Nachmittags um fünf, so’n Typ mit Blauem Auge und Platzwunde Hinterkopf. Eigentlich zu früh am Tag für sowas, aber er war auch nicht besoffen. Immerhin.
„Also, wie isn‘ das passiert?“ frage ich.
„Vorhin beim Boulettenbräter,“ sagt er.
„Wusste gar nicht, daß man sich da Blaue Augen einfangen kann,“ sage ich.
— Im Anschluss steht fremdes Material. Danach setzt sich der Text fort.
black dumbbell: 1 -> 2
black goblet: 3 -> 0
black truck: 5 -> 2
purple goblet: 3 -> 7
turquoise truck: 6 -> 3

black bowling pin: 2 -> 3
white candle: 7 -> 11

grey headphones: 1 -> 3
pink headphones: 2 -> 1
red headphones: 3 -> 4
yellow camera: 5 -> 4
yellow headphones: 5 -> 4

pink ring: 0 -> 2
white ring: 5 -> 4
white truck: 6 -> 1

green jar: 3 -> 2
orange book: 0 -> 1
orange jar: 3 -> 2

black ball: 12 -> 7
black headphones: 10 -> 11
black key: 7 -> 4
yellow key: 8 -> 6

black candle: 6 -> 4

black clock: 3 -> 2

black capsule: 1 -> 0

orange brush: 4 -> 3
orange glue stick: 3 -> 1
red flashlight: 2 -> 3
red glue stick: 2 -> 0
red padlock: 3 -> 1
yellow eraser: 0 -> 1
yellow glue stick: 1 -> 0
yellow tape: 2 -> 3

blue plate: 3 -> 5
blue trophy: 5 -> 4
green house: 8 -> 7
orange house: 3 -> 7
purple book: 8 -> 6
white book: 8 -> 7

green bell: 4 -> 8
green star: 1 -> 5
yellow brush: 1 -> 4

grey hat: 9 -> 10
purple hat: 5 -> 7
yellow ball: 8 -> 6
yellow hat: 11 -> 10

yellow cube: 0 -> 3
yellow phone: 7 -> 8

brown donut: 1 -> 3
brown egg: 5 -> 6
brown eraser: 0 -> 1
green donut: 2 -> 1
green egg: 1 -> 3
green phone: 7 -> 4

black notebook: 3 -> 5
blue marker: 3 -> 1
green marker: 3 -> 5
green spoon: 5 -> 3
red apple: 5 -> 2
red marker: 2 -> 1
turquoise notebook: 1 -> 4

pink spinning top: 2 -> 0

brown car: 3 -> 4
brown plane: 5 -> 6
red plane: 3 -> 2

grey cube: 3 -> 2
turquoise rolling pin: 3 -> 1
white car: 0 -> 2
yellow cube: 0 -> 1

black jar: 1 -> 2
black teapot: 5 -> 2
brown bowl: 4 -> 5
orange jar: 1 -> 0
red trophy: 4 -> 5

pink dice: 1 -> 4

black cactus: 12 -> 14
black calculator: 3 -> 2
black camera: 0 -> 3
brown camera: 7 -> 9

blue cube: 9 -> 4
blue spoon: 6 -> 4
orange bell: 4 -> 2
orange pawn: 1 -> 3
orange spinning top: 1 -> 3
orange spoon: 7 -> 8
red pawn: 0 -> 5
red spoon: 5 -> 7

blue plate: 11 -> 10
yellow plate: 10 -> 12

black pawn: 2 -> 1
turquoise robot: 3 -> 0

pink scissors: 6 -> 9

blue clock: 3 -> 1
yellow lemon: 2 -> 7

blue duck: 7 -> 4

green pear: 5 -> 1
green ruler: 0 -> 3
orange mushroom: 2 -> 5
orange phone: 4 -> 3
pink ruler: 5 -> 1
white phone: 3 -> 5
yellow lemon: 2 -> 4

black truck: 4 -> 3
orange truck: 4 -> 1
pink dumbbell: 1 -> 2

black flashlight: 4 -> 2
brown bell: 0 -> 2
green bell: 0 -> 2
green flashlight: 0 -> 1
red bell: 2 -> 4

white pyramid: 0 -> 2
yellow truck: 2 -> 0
„Also, das war so…“ fängt er an, „da gibts ja inzwischen einen Nichtraucherbereich…“
„Richtig so,“ sage ich.
„…aber wenn Aschenbecher auf dem Tisch stehen, dann darf man rauchen. Und das habe ich getan. Und dann kommt da so ein Typ und will mir das verbieten!“
„Warum?“
„Er meint, hier sei Nichtraucherbereich. Deutet auf so ein Schild. Aber bei mir aufm Tisch warn Aschenbecher. Also durfte ich rauchen.“
„Was haben Sie getan?“
„Gar nichts. Hab weitergeraucht.“
„Und er?“
„Hat rumgemeckert.“
„Und?“
„Ich hab gar nichts gemacht. Ich bin ein friedlicher Mensch.“
„Aber?“
„Er hat behauptet, ich würde seine Kinder belästigen. Zwei so rotznasige Kröten…“
„Waren Sie nun im Raucher- oder im Nichtraucherbereich?“
„Ich hab doch gesagt, da stand n Aschenbecher aufm Tisch. Ob da irgendwo ein Schild hing weiß ich nicht. Ist auch egal. Ich hab ihm gesagt, was er mich mal kann und mir noch eine angesteckt…“
„Und er?“
„Er hat behauptet, seine Kinder fühlten sich belästigt…“
„Das sagten Sie schon.“
„Und dann hat er mir in die Cola gespuckt. Können Sie sich das vorstellen? Rotzt der Typ mir da einfach so in die Cola. Sowas lass ich mir natürlich nicht bieten! ich steh also auf und ihm eine gelangt. Daraufhin schüttet er mir die Cola ins Gesicht. Naja… irgendwann der kam der Geschäftsführer und schmeisst uns beide raus. Und ich rutsche auf der ausgeschütteten Cola aus und hau mich an der Tischkante an…“
Nein, ich hatte kein Mitleid mit ihm.
Und wenn sich der unbekannte Colaspucker mal bei mir meldet, verleihe ich ihm einen Orden!